== Segment start ==
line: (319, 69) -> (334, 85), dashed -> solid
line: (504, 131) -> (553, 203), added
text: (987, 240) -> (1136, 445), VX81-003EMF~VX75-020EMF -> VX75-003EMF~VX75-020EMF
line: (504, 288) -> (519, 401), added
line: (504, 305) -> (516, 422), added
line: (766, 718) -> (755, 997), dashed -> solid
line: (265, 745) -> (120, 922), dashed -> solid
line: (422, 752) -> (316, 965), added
== Segment end ==
== Segment start ==
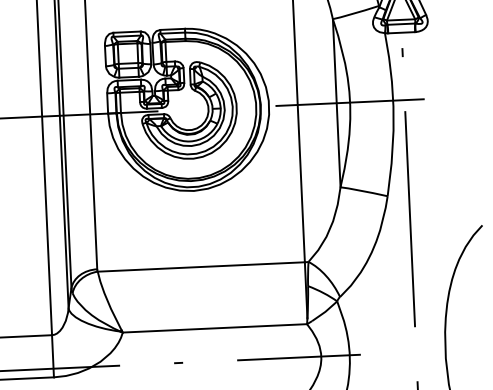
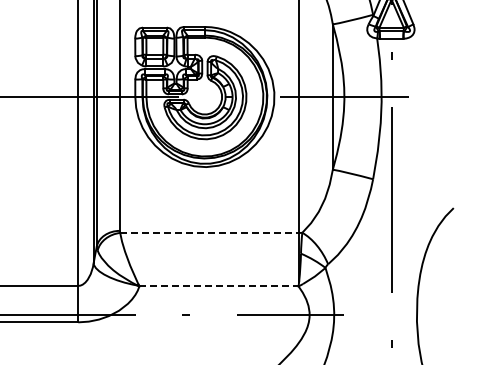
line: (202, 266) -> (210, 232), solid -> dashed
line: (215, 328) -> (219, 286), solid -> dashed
== Segment end ==
== Segment start ==
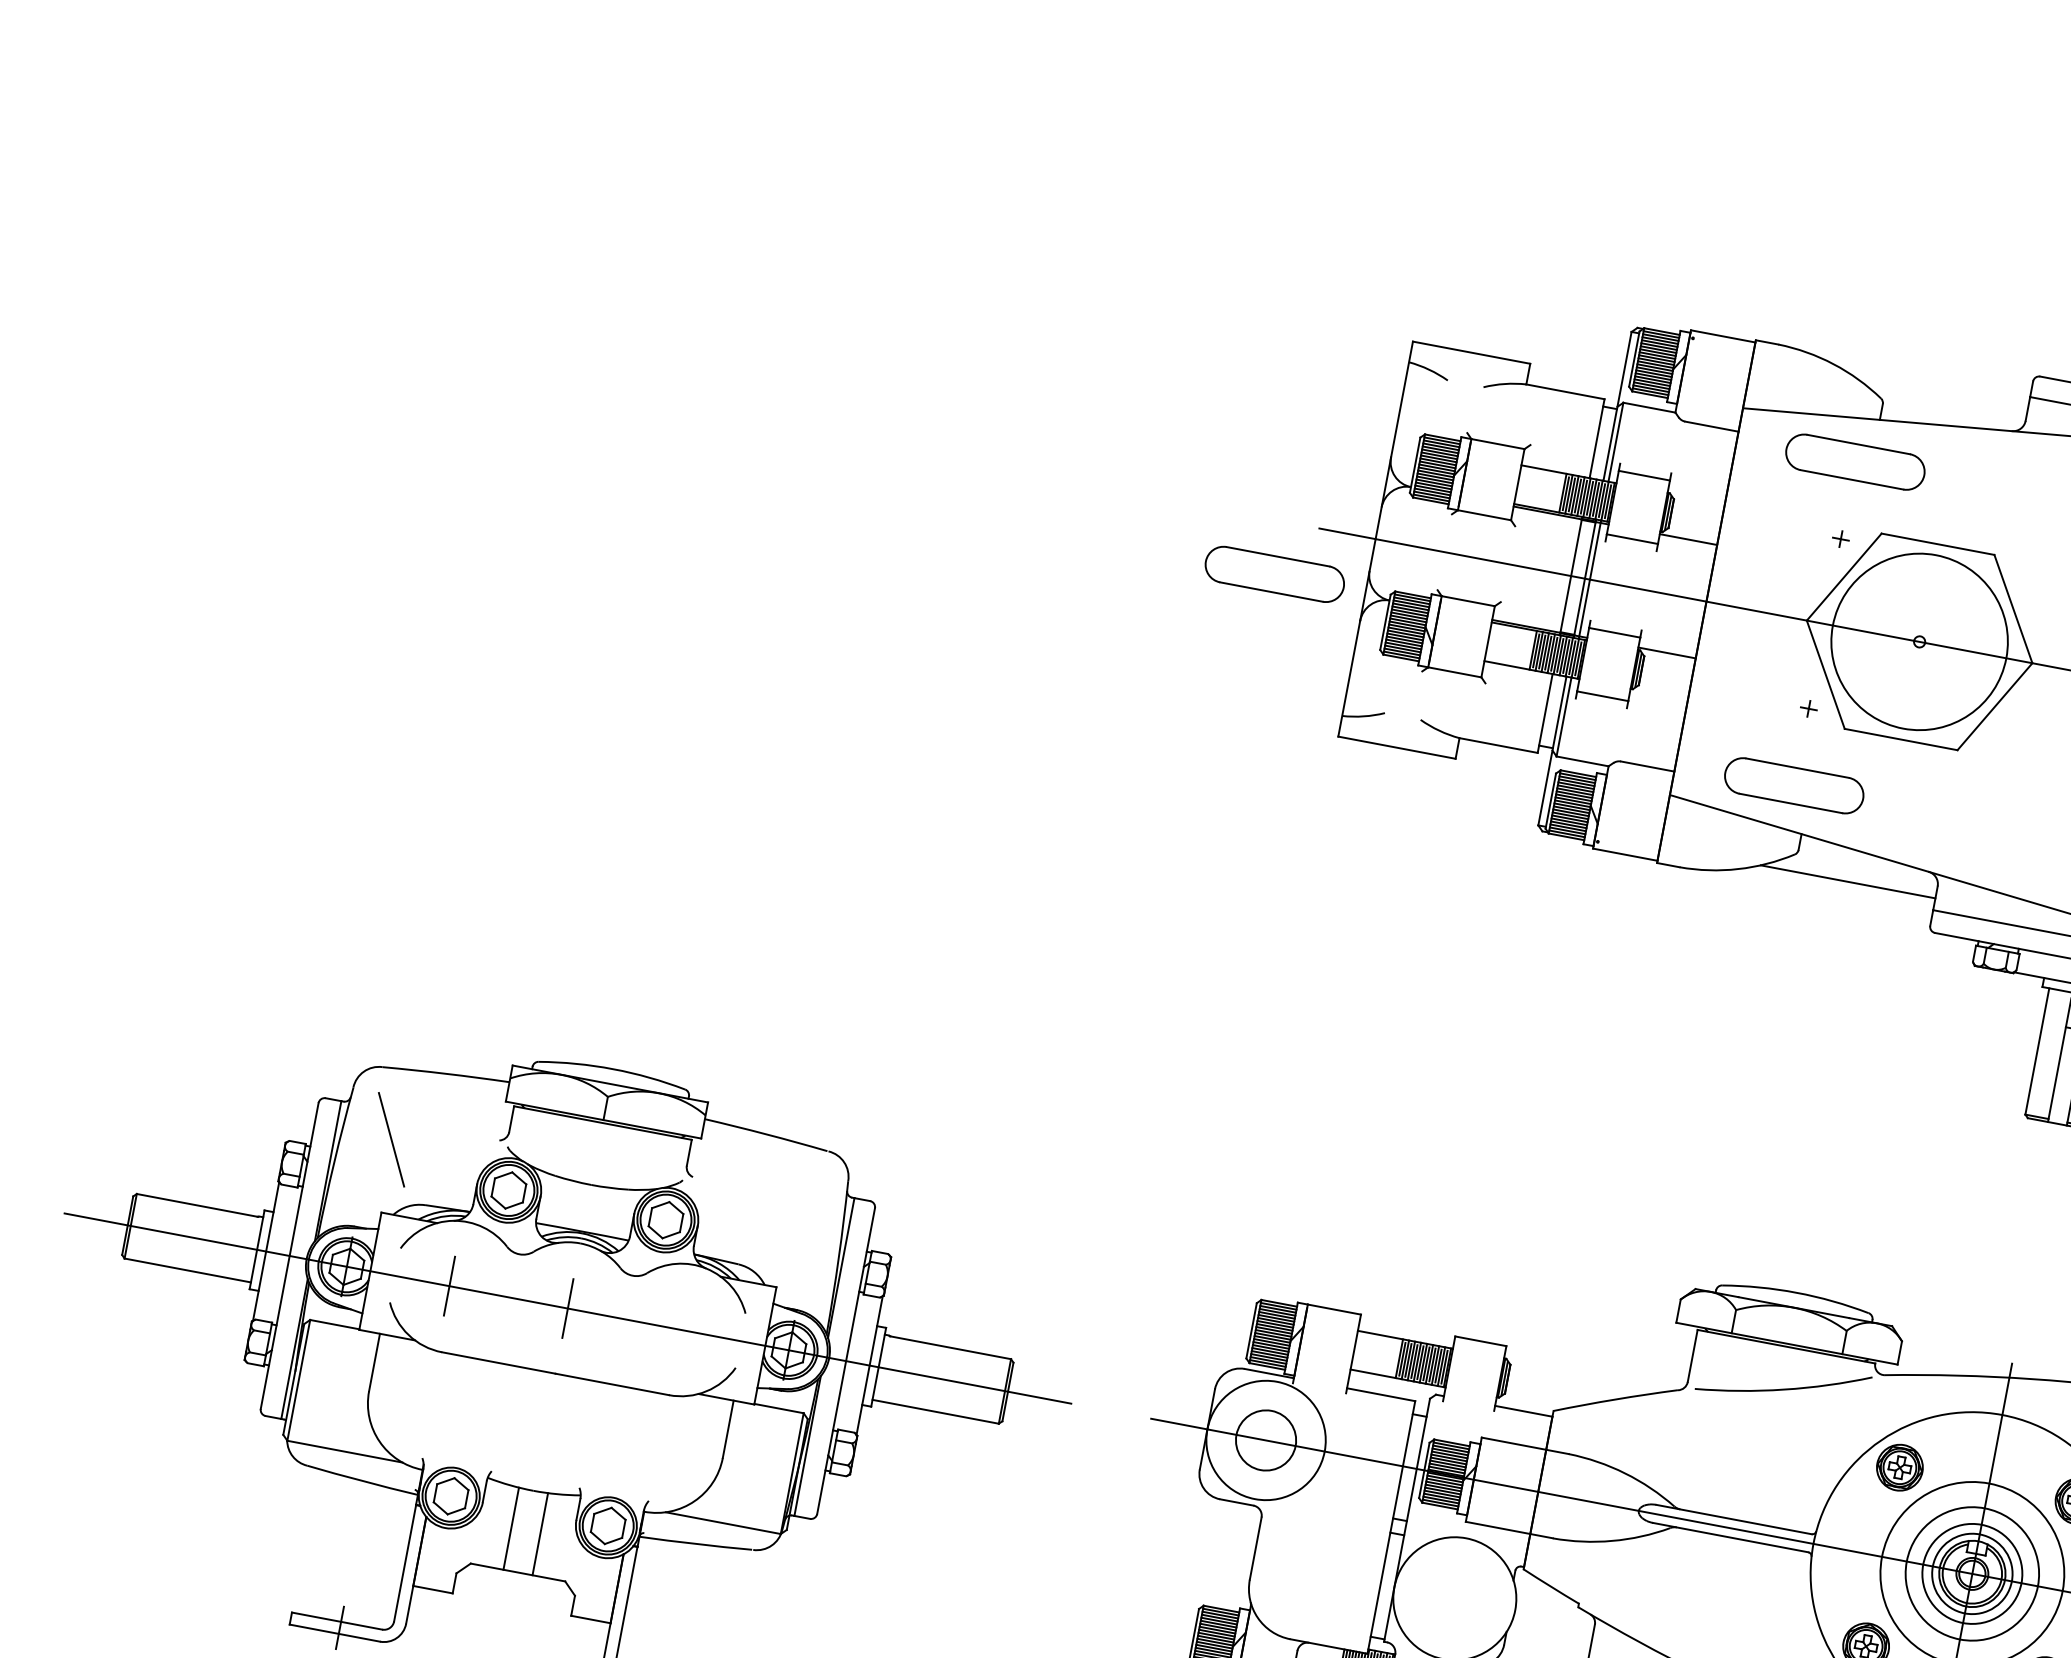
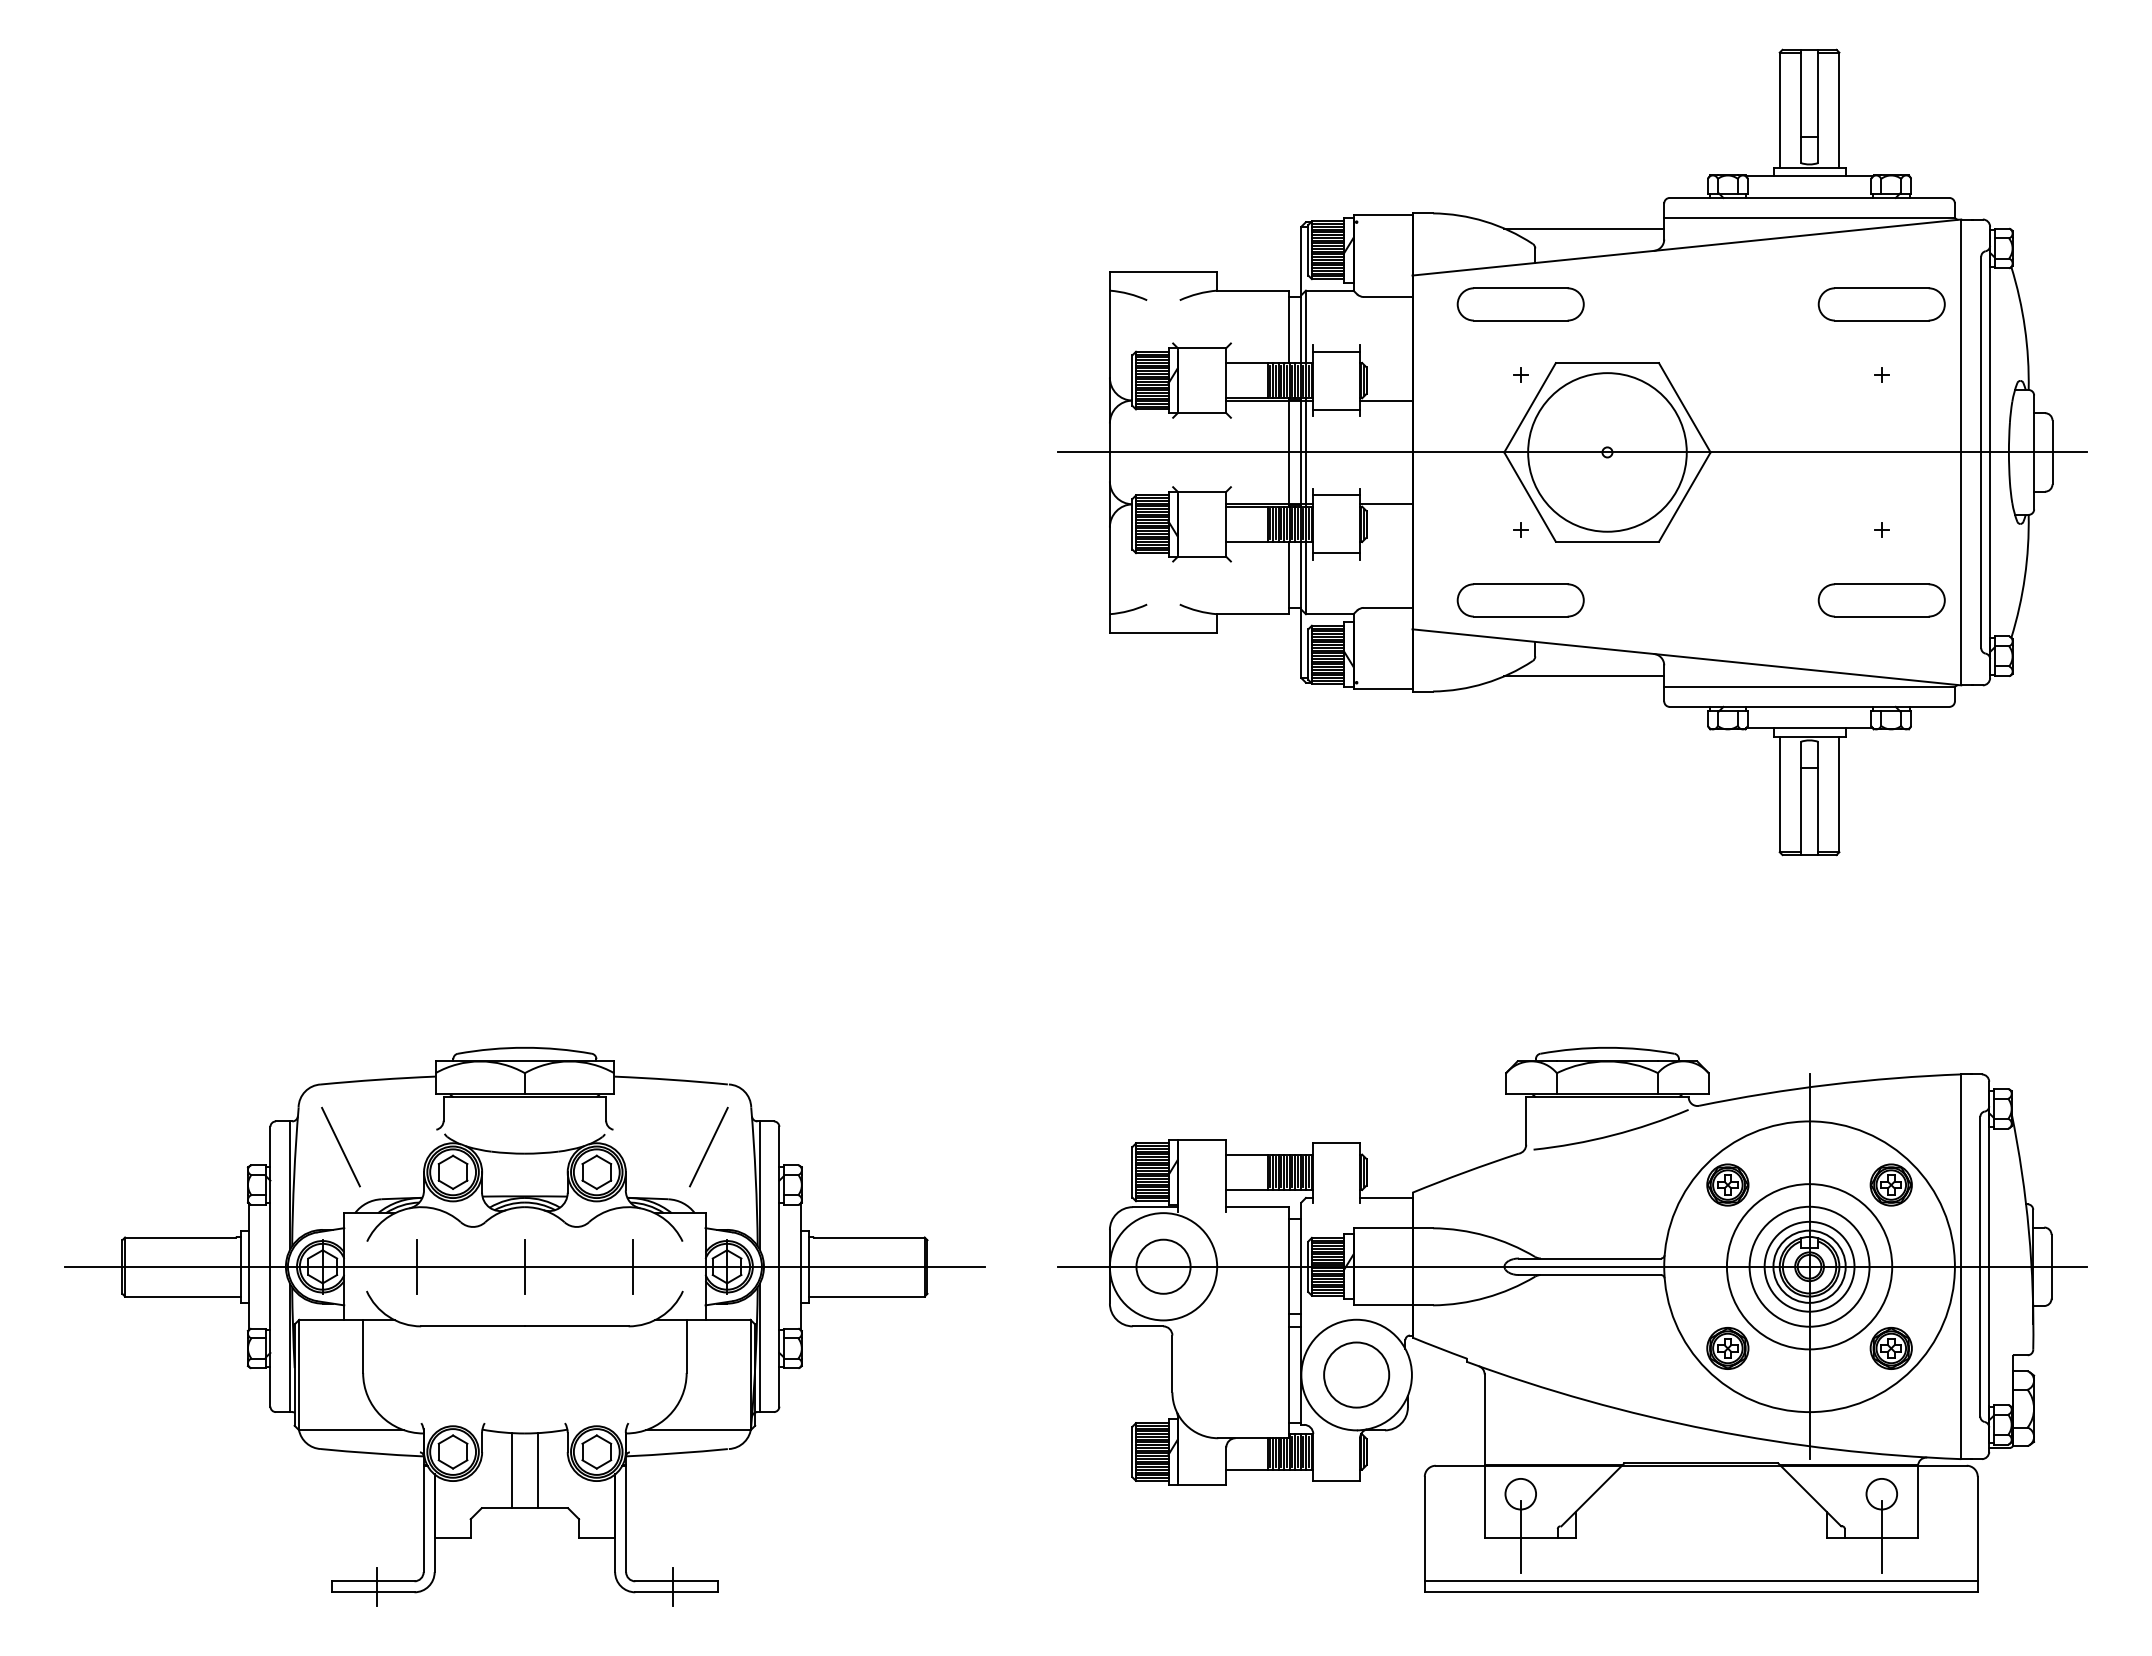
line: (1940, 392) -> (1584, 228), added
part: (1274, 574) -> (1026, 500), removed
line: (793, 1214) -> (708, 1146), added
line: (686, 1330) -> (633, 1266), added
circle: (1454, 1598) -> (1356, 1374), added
== Segment end ==
§ **TASK GOAL**
With the line that has "line: (202, 266)" as the first and the line that has "line: (215, 328)" as the last, repeat exactly that run of lines above and no more.

§ **YOUR SOLUTION**
line: (202, 266) -> (210, 232), solid -> dashed
line: (215, 328) -> (219, 286), solid -> dashed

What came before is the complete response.